Fifty years ago, researchers were doing flybys and long-range orbiter missions. The main focus was robotics. Mars 2020 is a robotic space flight. But what are the needs of future humans when they do get to places like Mars and to the ocean world, more so Mars in our lifetime, using robotics as a tool set for humans?
And that’s what Mars 2020 and the Perseverance rover is doing, drilling, scanning, and taking samples for future flights to return to Earth for further investigation.
”Humans are always going to need instruments and tools to get to the subsurface. You can send humans to Mars right now, and they're going to be stuck at the surface, just like all of our rovers. Their scientific capacity for certain experiments will be limited by what we can give them to work with in the future. And being able to establish a permanent science laboratory potentially on Mars or having long-term investments and being able to extract samples from the deep sub-surface is critical for determining the evolution of potential life on the planet.
Perl is the science lead for a Mars subsurface extraction, project. And he expects to be able to get down to a hundred meters in depth.
What is the scientific rationale as we go deeper?
“What do we expect to find from certain kinds of lain sediments (secondary rocks often the result of the accumulation of small pieces broken off pre-existing rocks that were formed from ancient waters). You have your highest and best quality preservation metrics at play in terms of the Martian subsurface. So being able to not only extract what's there, but not contaminate it with what you're extracting it with, and making the Raman measurements, where you're getting the organics, the minerals, the elemental chemistry, and then potentially the actual biology. But your instruments can’t contaminate the samples. But the interpretations of what you're looking for, you can say with a hundred percent confidence that it is Authigenic [CQ] something that is from the environment that you are examining.”
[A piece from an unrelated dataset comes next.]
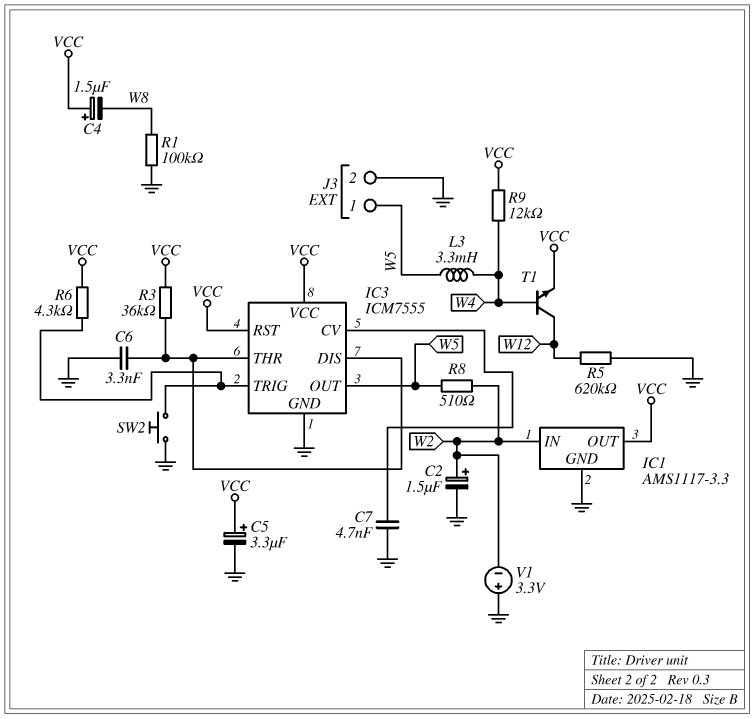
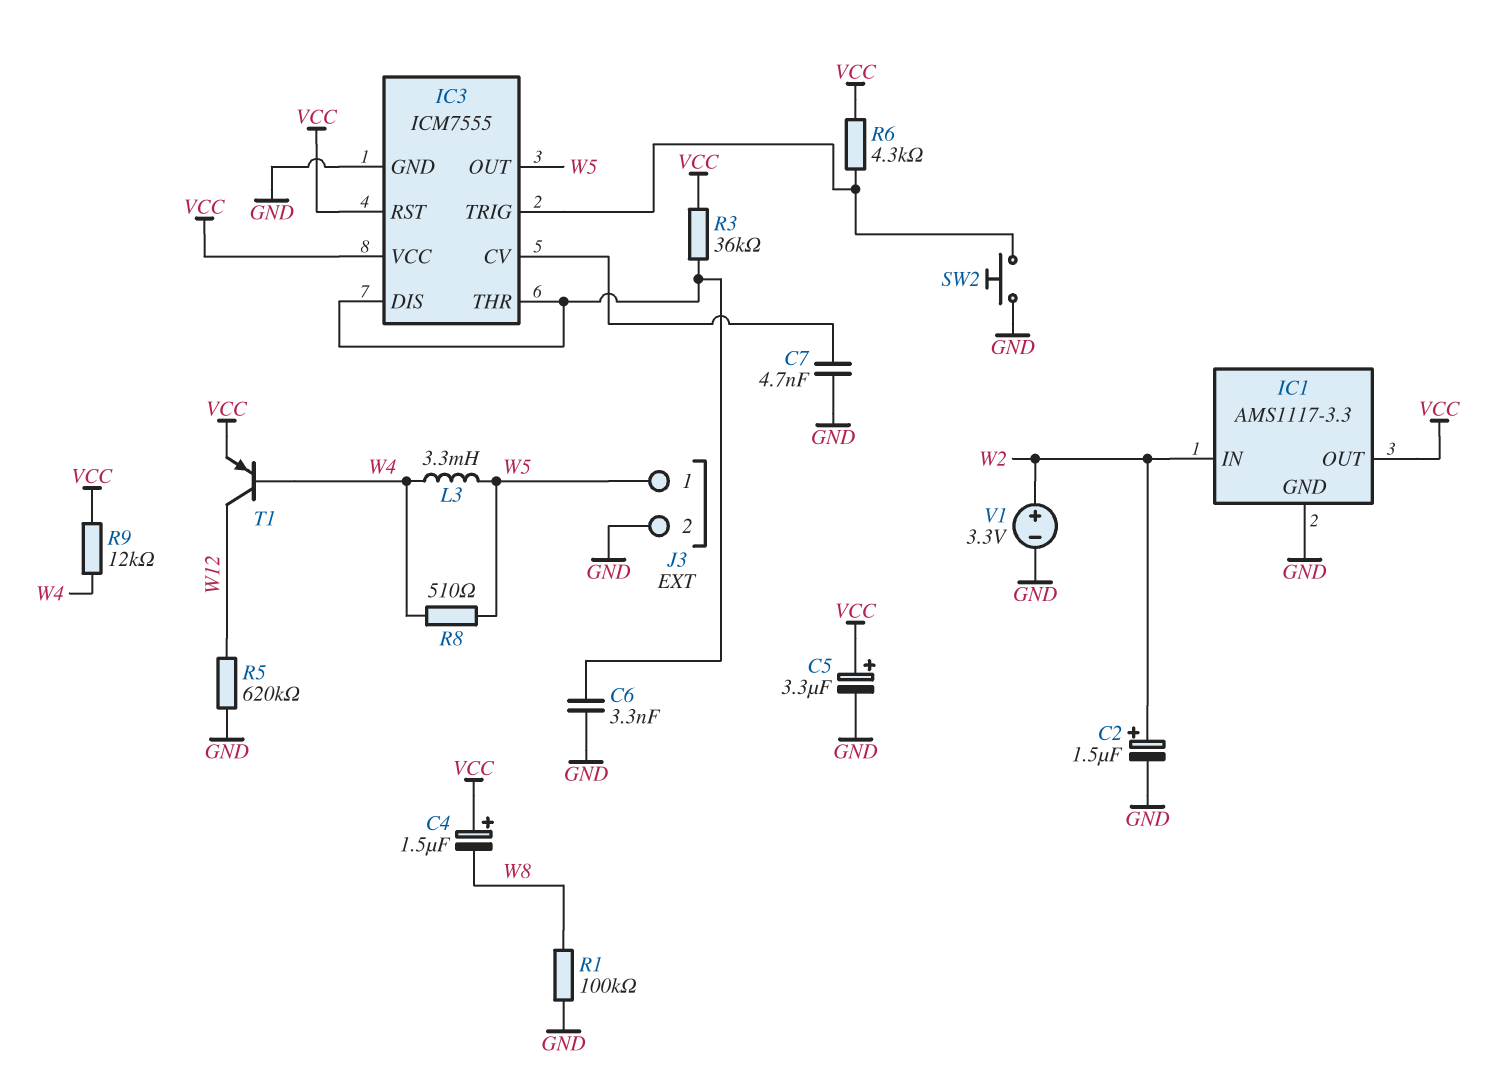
R8: 510 (W2, W5) -> 510 (W4, W5)
T1: NPN (B W4, C W12, E VCC) -> PNP (B W4, C W12, E VCC)
V1: 3.3V (plus GND, minus W2) -> 3.3V (plus W2, minus GND)

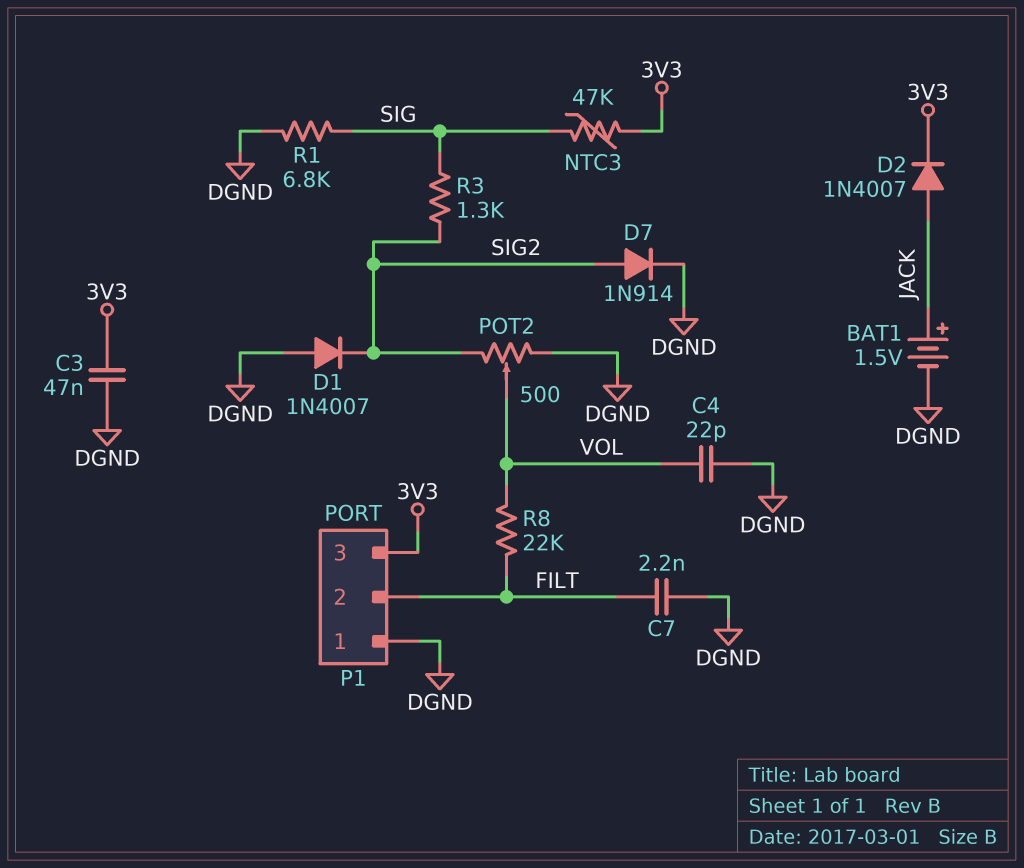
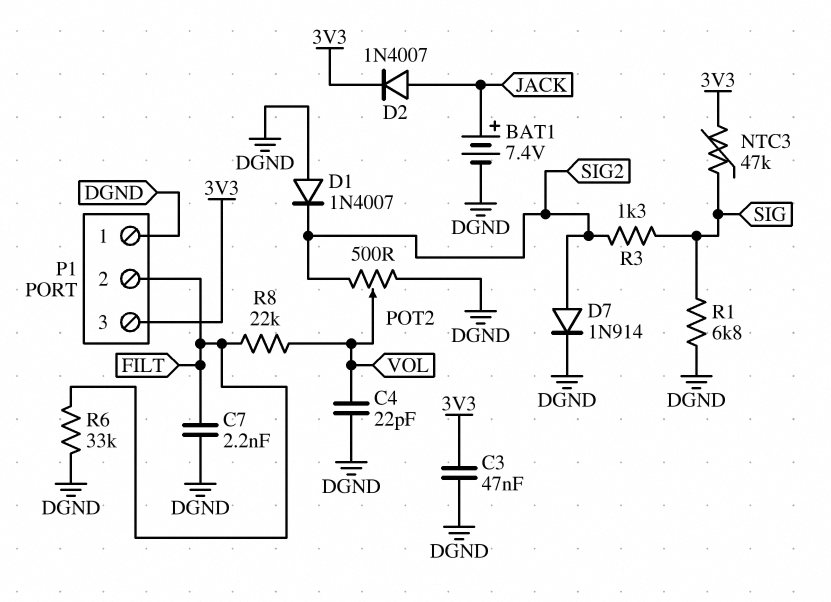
BAT1: 1.5V (plus JACK, minus DGND) -> 7.4V (plus JACK, minus DGND)
R6: none -> 33k (DGND, FILT)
Perl used a contemporary analogy to describe his work.
“You can kind of think of it like you're playing a CSI detective.”
“The clues that are at the scene are from the scene. If you were to take those clues and transport them elsewhere or bring in something from the outside environment in, it's not going make sense for what you're trying to examine. And so doing this in place is hard along with doing this in time when those clues have degraded over geological time.”
We know how much of something can be lost before the thing is no longer identifiable. That question is the same thing that we would pose for any dead cells, for any extinct life. In terms of the carotenoid bonds, those actual pigment bonds, even when they're lysed, it can give you a vibrational mode that we can measure.
Again, the power of Raman is on display to investigate life possibilities outside our home on Earth.
We assume that life on Mars is not going to look exactly like life does on Earth. But there will be similarities.
“It'll, it'll have a lot of the properties with regard to evolution,” Perl said. “It should be able to divide in terms of going through cell division. It should be able to adapt to its environment. That's why pigments are such a huge deal for me, because in those adaptation processes, you get a chemical biomarker, and you get the chemistry of what that is. You can verify that it is indeed a pigment. All pigments are colors, not all colors are pigments.”
Regardless of Perl’s dream to send a manned mission to Mars to sample the depths of the Martian subsurface, it’s clear that his drive, and that of his peers, will be bolstered by their natural curiosity, hunger for answers, and new discoveries.